Our guarantees have helped deliver real climate impact on the ground, including:

 

  • Avoiding the release of 10.4 million metric tons of CO2e per year.
  • Helping developing countries mobilize USD7 billion in private capital for climate projects.
  • Supporting USD2 billion in projects producing a total of 5 gigawatts of green power.

 

MIGA is a key member of the NDC Partnership as it supports creating the framework conditions and de-risking mechanisms that enable project financing in several countries where the Partnership is working. The NDC Partnership Support Unit and MIGA have been collaborating to identify projects and initiatives to support through MIGA’s products and services. For instance, incorporating guarantees into project design could make projects associated with NDCs bankable and mobilize private sector participation without the need to increase sovereign guarantees that reduce countries’ fiscal spaces.

 

Some key projects MIGA supported in recent years include:

 

  • Egypt, 2019: A 250 MW wind farm owned by Lekela Egypt Holdings and insured by MIGA against losses of up to USD122 million for 20 years.
  • Malawi, 2019: A 60 MW solar PV project in Salima province of Malawi, MIGA issued guarantees to JCM Power International and InfraCO Africa Ltd amounting to US$ 58.58 million to cover equity investments, for 20 years.

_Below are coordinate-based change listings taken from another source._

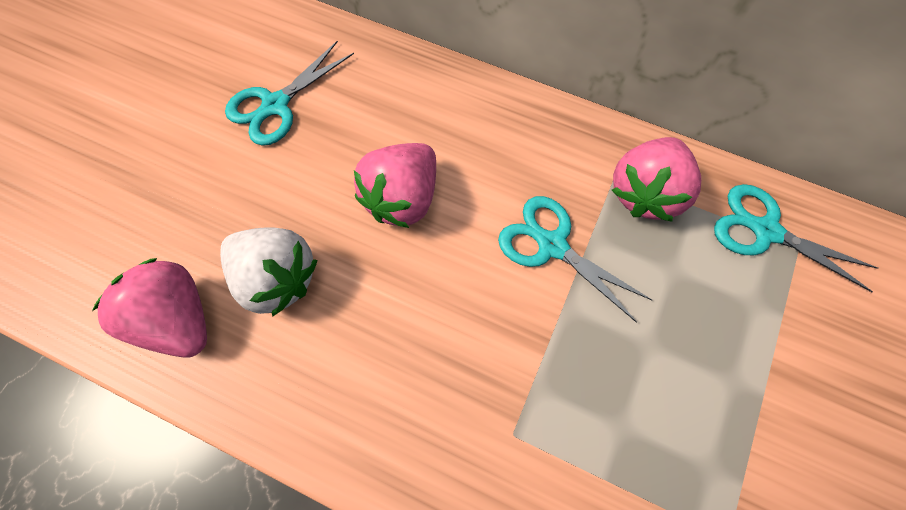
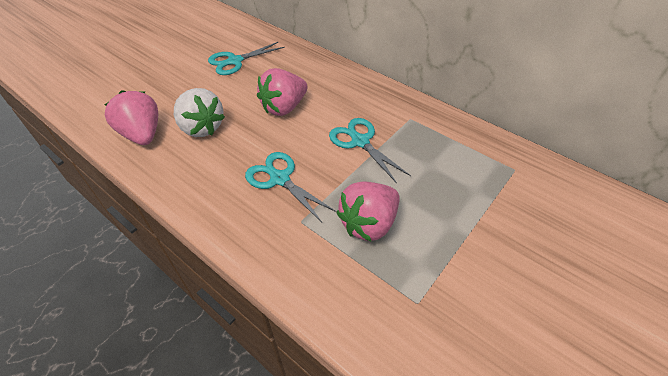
camera: 15 degrees right, 20 degrees down
(645, 192) = (425, 128): pink strawberry -> pink strawberry (369, 224)
(765, 231) = (495, 158): turquoise scissors -> turquoise scissors (280, 179)

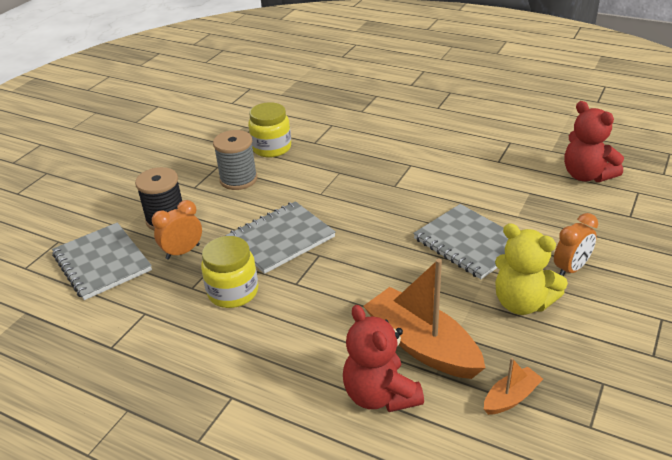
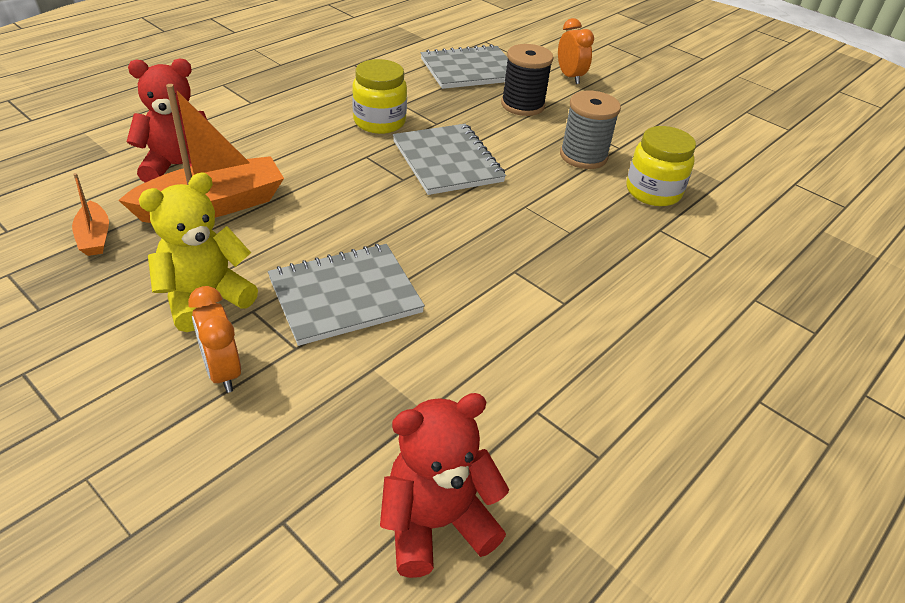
camera: 100 degrees right, 5 degrees up
(183, 252) = (461, 107): orange clock -> orange clock (570, 77)

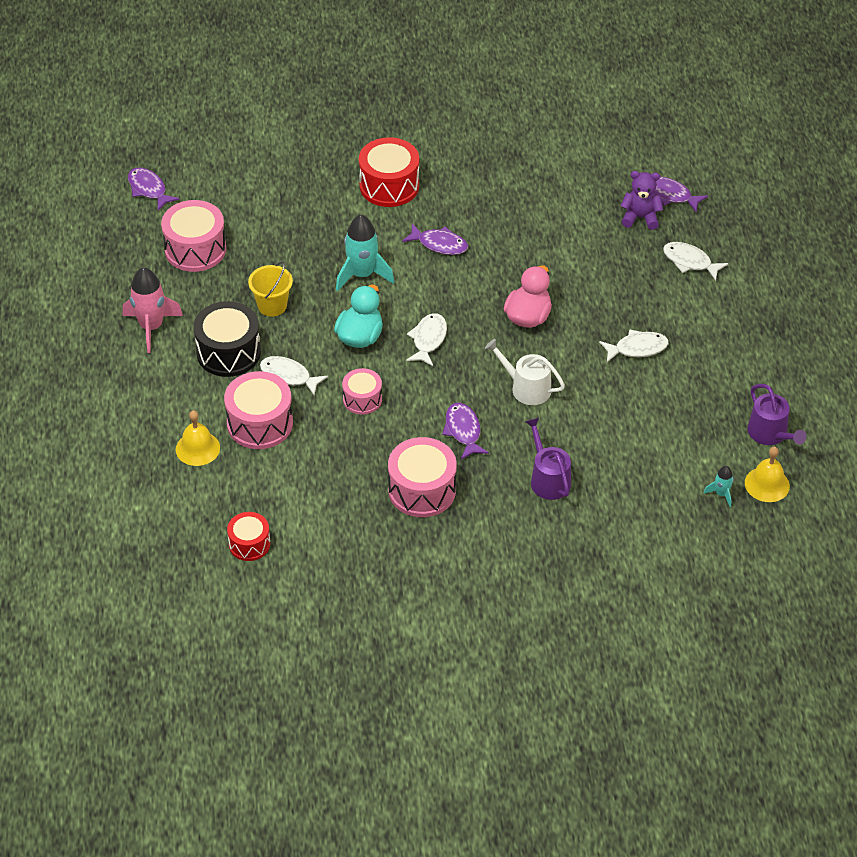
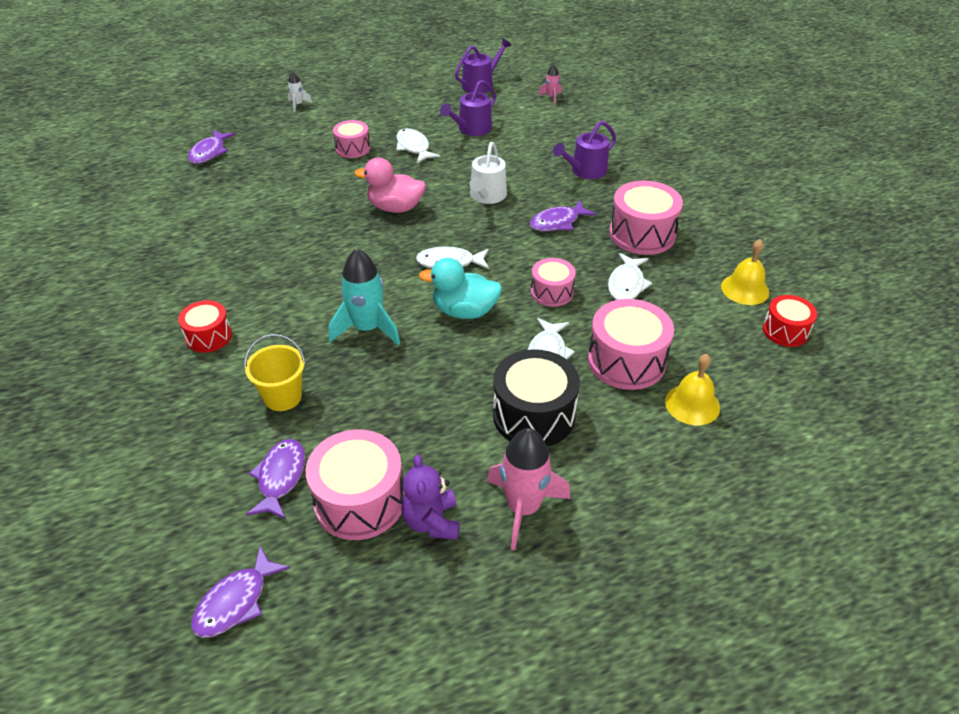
camera: 105 degrees left, 5 degrees down
(272, 305) = (441, 394): yellow bucket -> yellow bucket (283, 397)
(389, 186) = (208, 336): red drum -> red drum, size x0.60
(439, 244) = (304, 280): purple fish -> purple fish (280, 478)
(640, 217) = (243, 164): purple teddy bear -> purple teddy bear (432, 521)
(648, 300) = (353, 148): none -> pink drum
(663, 403) = (472, 129): none -> purple watering can
(690, 262) = (298, 134): white fish -> white fish (626, 284)
(721, 494) = (551, 97): turquoise rocket -> pink rocket
(756, 267) = (298, 105): none -> white rocket
(767, 484) = (530, 82): yellow bell -> yellow bell (745, 289)

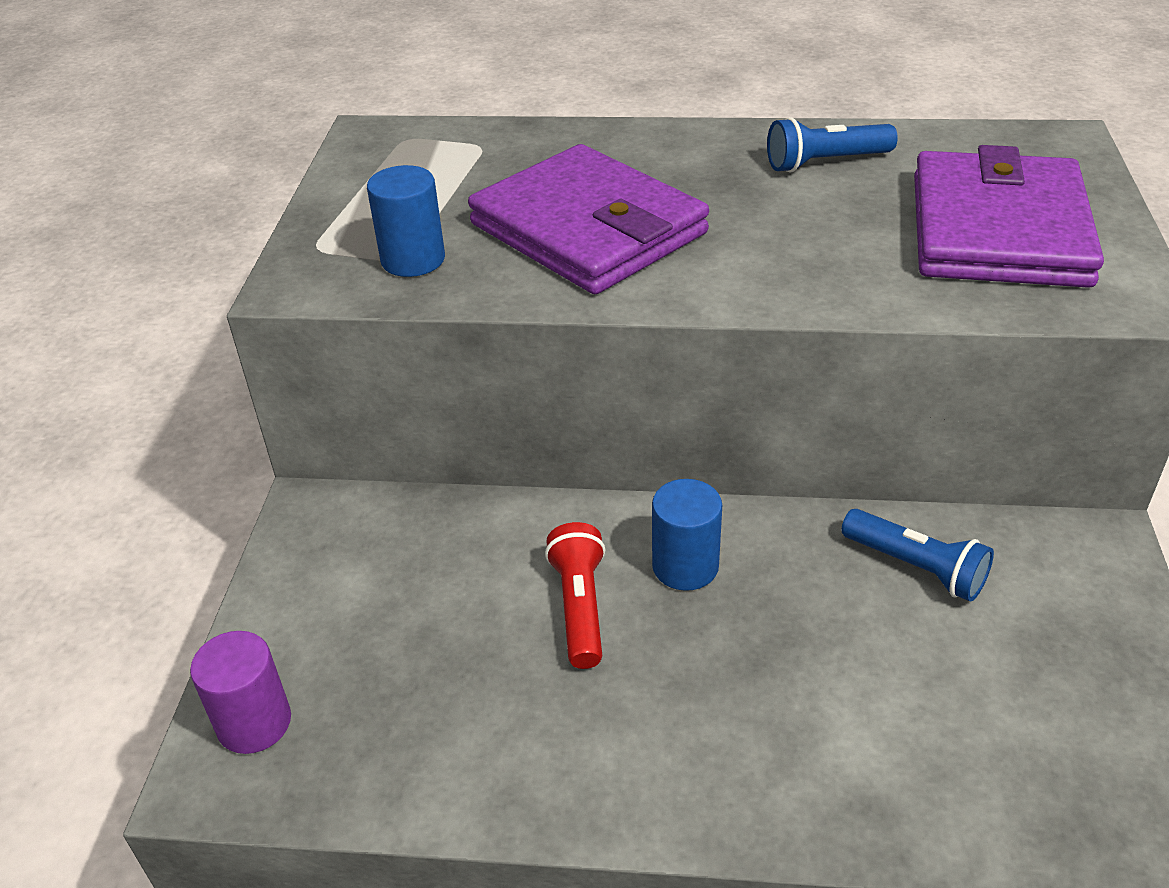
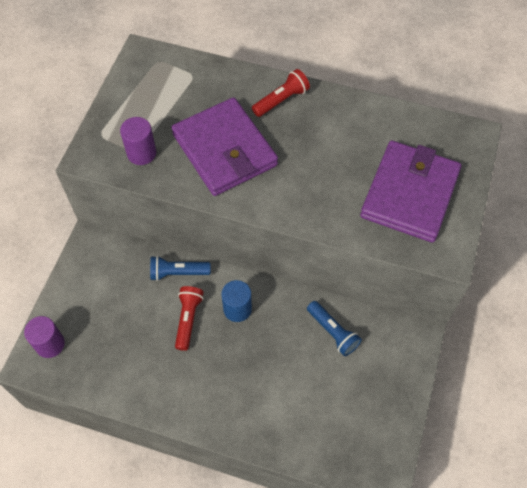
camera: 10 degrees right, 20 degrees up
(413, 260) = (141, 153): blue cylinder -> purple cylinder
(671, 150) = (281, 100): none -> red flashlight
(825, 162) = (351, 126): blue flashlight -> blue flashlight (178, 272)

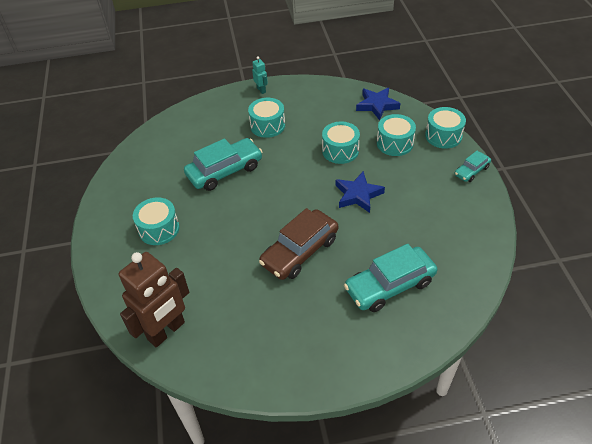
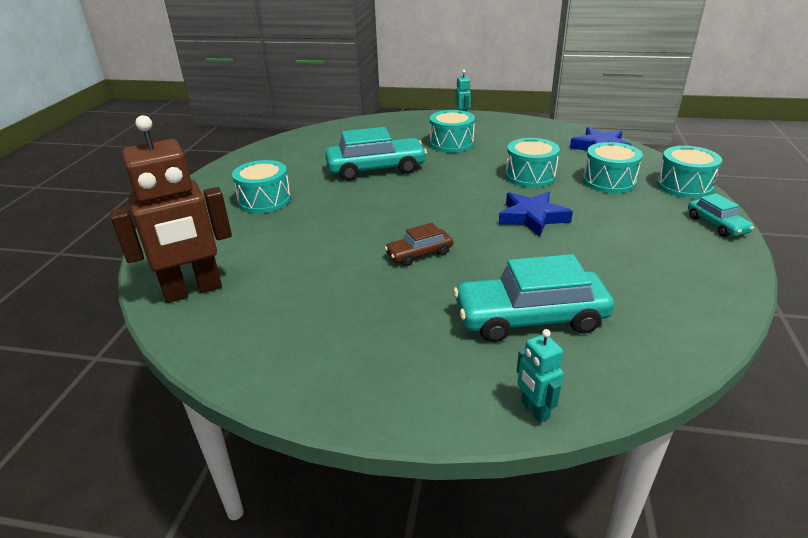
camera: 20 degrees right, 15 degrees down
(300, 251) = (419, 254): brown car -> brown car, size x0.53
(416, 350) = (534, 410): none -> turquoise robot
(471, 171) = (716, 225): turquoise car -> turquoise car turned 90 degrees counterclockwise

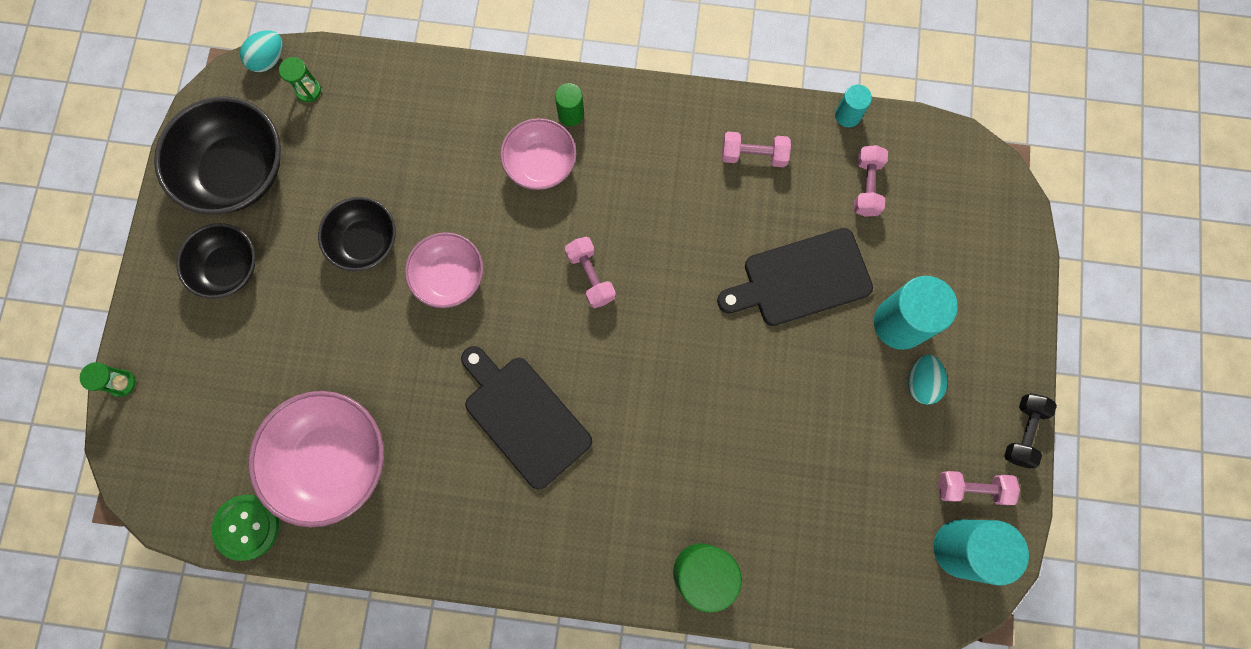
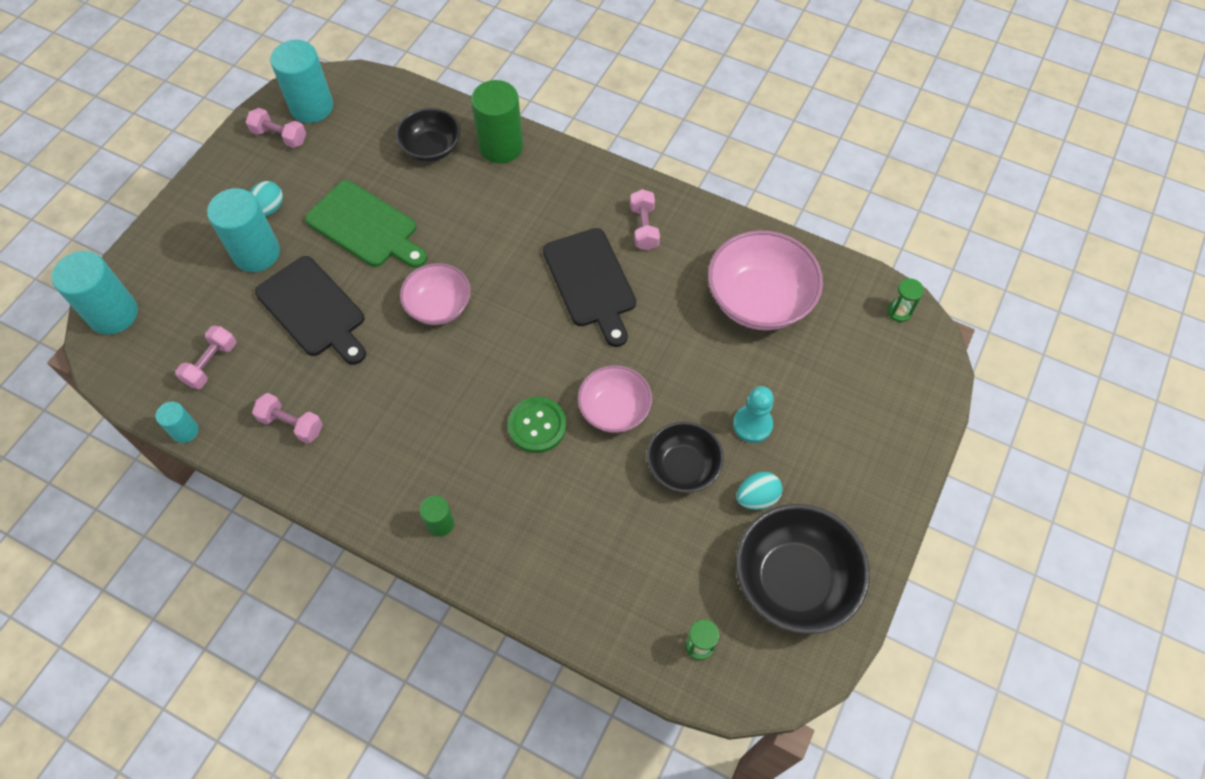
camera: 160 degrees left, 15 degrees down
(122, 383) = (934, 416): green hourglass -> green hourglass (899, 312)
(228, 268) = (820, 486): black bowl -> black bowl (431, 148)
(247, 527) = (840, 275): green button -> green button (537, 426)
(268, 59) = (735, 700): turquoise egg -> turquoise egg (756, 497)
(307, 309) = (752, 424): none -> turquoise pawn
(541, 164) = (490, 484): pink bowl -> pink bowl (439, 306)
(591, 276) = (489, 369): pink dumbbell -> pink dumbbell (644, 227)
(801, 279) = (313, 310): black cutting board -> black cutting board turned 45 degrees clockwise
(802, 399) = (365, 226): none -> green cutting board
(997, 203) = (113, 314): none -> turquoise cylinder
(1023, 432) = (218, 157): black dumbbell -> none

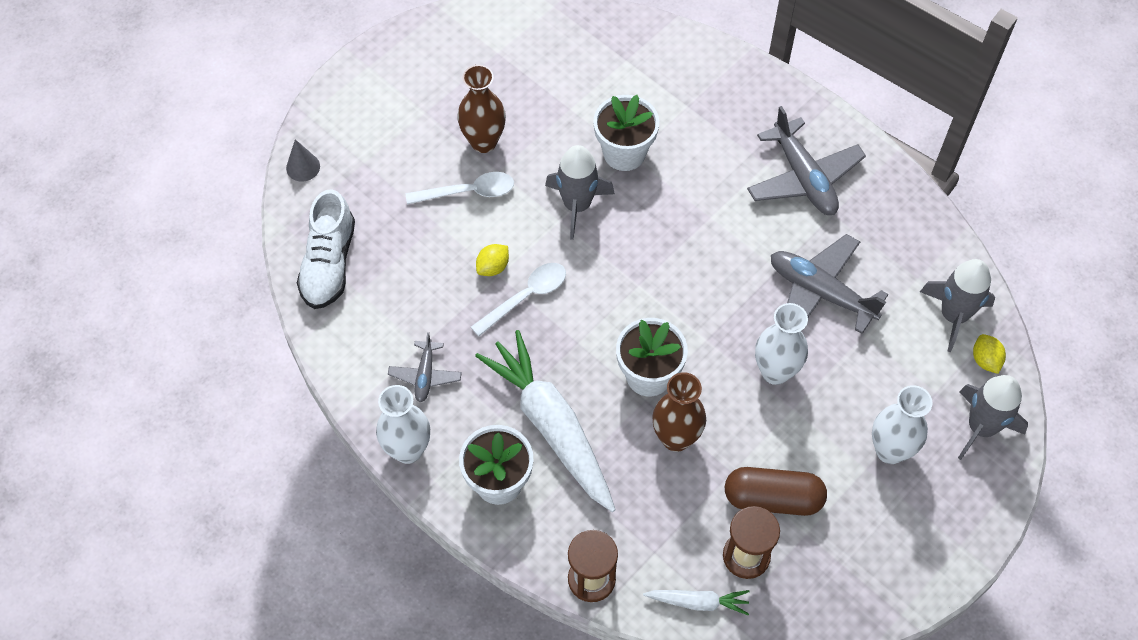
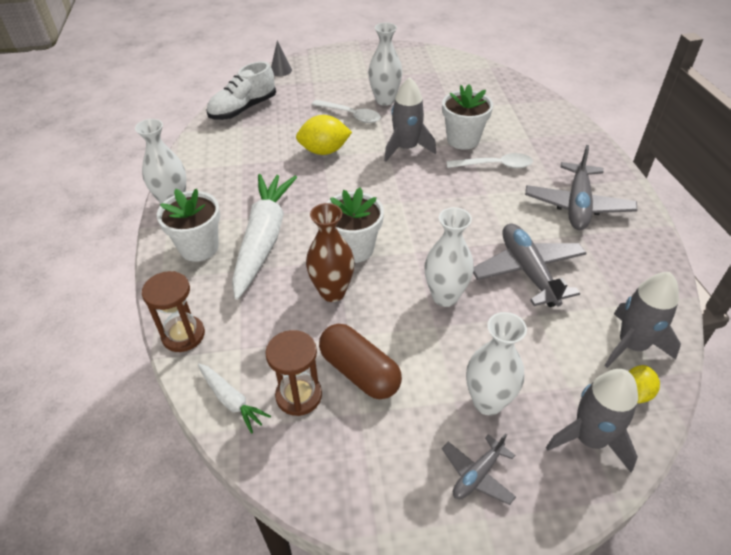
camera: 40 degrees right, 15 degrees down
(425, 375) = (227, 176): grey plane -> grey plane (477, 474)
(483, 142) = (385, 100): brown vase -> white vase
(493, 267) = (324, 151): yellow lemon -> yellow lemon, size x1.74
(526, 296) = (326, 172): white spoon -> white spoon (495, 165)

The project is one of the first Independent Power Producers in the country.
  • Solomon Islands, 2020: MIGA insures a  USD15 million investment in a hydropower plant, where power is expensive and unreliable, for 20 years.
  • Senegal, 2018: Taiba N’Diaye, the largest wind farm in West Africa, providing 450,000 MWh of electricity per year to 2 million people, backed by USD149.80 in MIGA guarantees.
  • Panama Metro, 2014: Line 1 of the Panama City metro system, completed in 2014 and backed by a USD320 million, 12-year guarantee from MIGA.

 

A specific case study demonstrating how we made a project more bankable is a wind farm in Djibouti. The country is blessed with strong, consistent wind and half the population has no access to electricity. That combination of enormous supply and enormous demand creates a major opportunity. However, Djibouti is a challenge for investors because a fifth of the population lives below the poverty line and the country relies on imports for almost all of its food.

 

Climate Fund Managers, a Dutch investment firm, wanted to build a wind farm in Djibouti, but the political and social risks made its bankability questionable. They turned to MIGA for a guarantee on their investment and the agency backed 90 percent of it with guaranteed payment of earnings from the project for 20 years, for a total of USD92 million.

 

Such projects only scratch the surface of MIGA’s capabilities. Along with the rest of the World Bank Group, the Agency is targeting the goal of at least 35 percent of all new insurance given over the next three years goes toward supporting climate finance.

 

While well-intentioned investors are eager to address one of the most pressing challenges of our time, and countries across the world are keen on recovering from the pandemic by building back better, they continue to experience challenges when it comes to connecting with each other. Reliable, well-structured, and bankable projects are a key link that can help make this happen. Understanding and mitigating the risks associated with developing projects is key to helping money go where the opportunities are.